The structural reorganization of the Roman Curia has taken much more time than many people expected. Six years ago the pope and members of the Council of Cardinals began studying each Vatican office, its responsibilities, special projects and staffing. Only then did they begin discussing ways to reform the Curia.
Bishop Marcello Semeraro of Albano, council secretary, told reporters in late June that the council hoped the new constitution could be finalized and given to the pope in September, but certainly by the end of the year.
News reports about leaked copies of the draft obviously focused on the “news”: the combining of the Congregation for the Evangelization of Peoples and the Pontifical Council for Promoting New Evangelization into the Dicastery for Evangelization; the fact that the Dicastery for the Doctrine of the Faith is listed after the evangelization office, which some read as downgrading its importance; and combining the Congregation for Catholic Education and the Pontifical Council for Culture.
But like with “Pastor Bonus,” the names of offices of the Roman Curia and their tasks as outlined in “Praedicate Evangelium” make little sense apart from the introduction explaining the role of the Curia.
The introductions of the two documents both use the word “diakonia” — service — and both speak of the curial offices as an extension of the ministry of the pope in whose name the Curia acts.
Most commentary on the new draft document has tended to focus on how the Curia will be losing power, especially in relation to local bishops and bishops’ conferences. However, some seem to think the emphasis on the Curia being at the service of the pope means the pope gains power under the new arrangement.
The draft document gives a high-profile coordinating role to the Vatican Secretariat of State, but it is a role that it has had for the past 30 years.
“Pastor Bonus” said, “The Secretariat of State provides close assistance to the supreme pontiff in the exercise of his supreme office.” The English translation of “Praedicate Evangelium” uses almost the exact description: “The Secretariat of State closely assists the supreme pontiff in the exercise of his supreme mission.”
And both documents specify that the secretary of state is a cardinal.
Unlike “Pastor Bonus,” which said that prefects of congregations must be cardinals, in Pope Francis’ document the Secretariat of State is the only office where a cardinal head is explicitly required.
“Pastor Bonus” also stated that the full members of most of the congregations were cardinals and “some bishops,” while the consultants could include priests and lay experts.
Pope Francis seemed to signal a change already in early July when he named seven women and a religious brother as full members of the Congregation for Institutes of Consecrated Life and Societies of Apostolic Life.
“Praedicate Evangelium” says the reform of the Curia should involve “lay women and men in governing roles of importance and responsibility.”

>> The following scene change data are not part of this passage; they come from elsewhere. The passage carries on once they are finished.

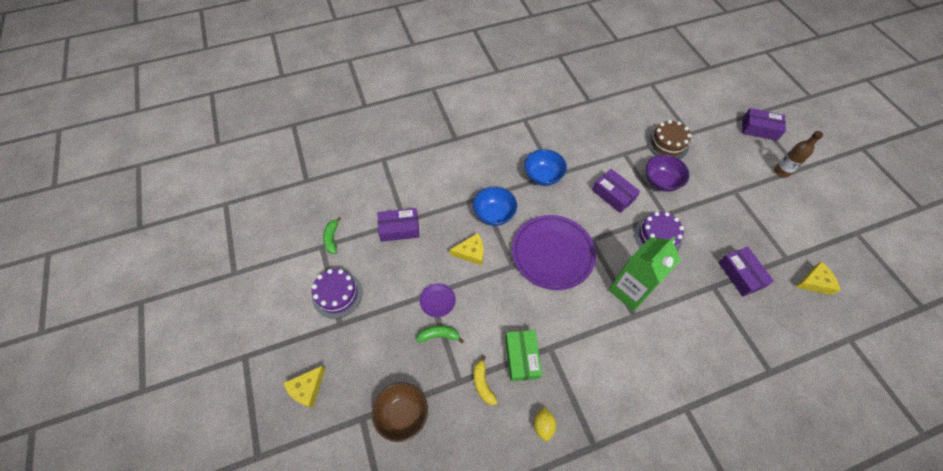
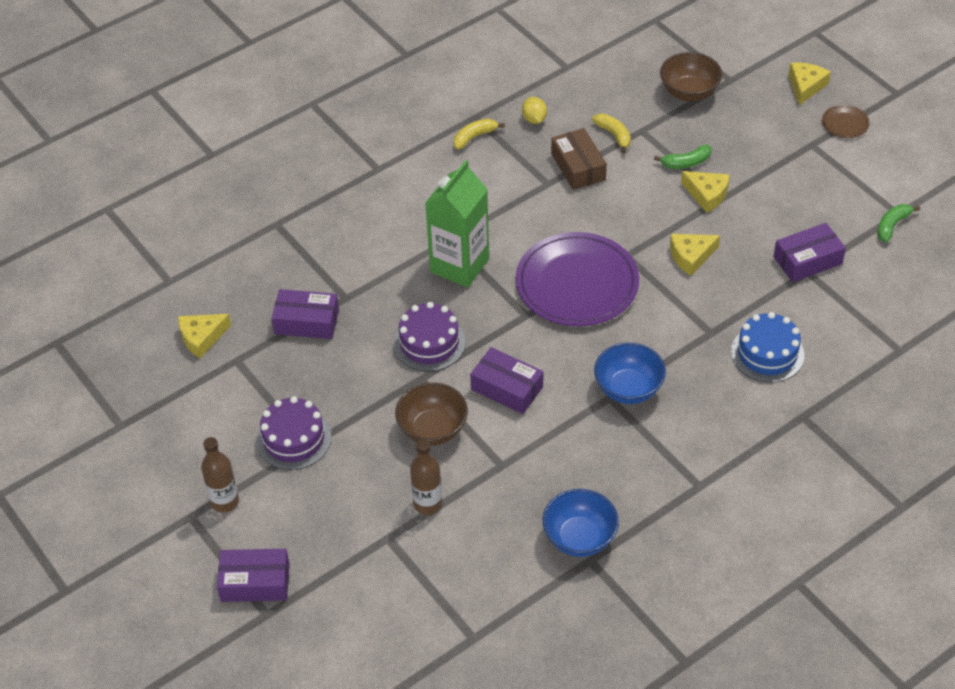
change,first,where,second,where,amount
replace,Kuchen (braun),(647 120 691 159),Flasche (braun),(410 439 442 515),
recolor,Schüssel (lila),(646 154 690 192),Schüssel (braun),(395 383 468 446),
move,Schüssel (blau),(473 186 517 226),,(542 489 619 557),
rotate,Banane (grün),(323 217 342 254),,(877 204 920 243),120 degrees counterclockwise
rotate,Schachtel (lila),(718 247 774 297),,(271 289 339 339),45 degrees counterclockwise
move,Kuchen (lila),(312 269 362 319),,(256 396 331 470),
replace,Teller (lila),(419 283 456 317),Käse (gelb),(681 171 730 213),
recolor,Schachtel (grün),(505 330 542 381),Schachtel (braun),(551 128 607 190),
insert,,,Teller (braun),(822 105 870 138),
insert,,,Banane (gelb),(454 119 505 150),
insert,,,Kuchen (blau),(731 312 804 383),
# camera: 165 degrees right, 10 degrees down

Reflecting a frequent call of Pope Francis, the draft document includes references to “synodality” and creating a more “synodal church,” meaning one in which all members listen to one another, reflect together and offer each other their talents.
Pope Francis is not about to dismantle the hierarchical structure of the church — a structure he believes is a gift of God — but he does see plenty of room for expanding the voices heard in any discussion.
A new curial structure is not the goal, the draft says. Rather, the aim is to promote a stronger Christian witness, more effective evangelization, more fruitful ecumenical engagement and “a more constructive dialogue with all.”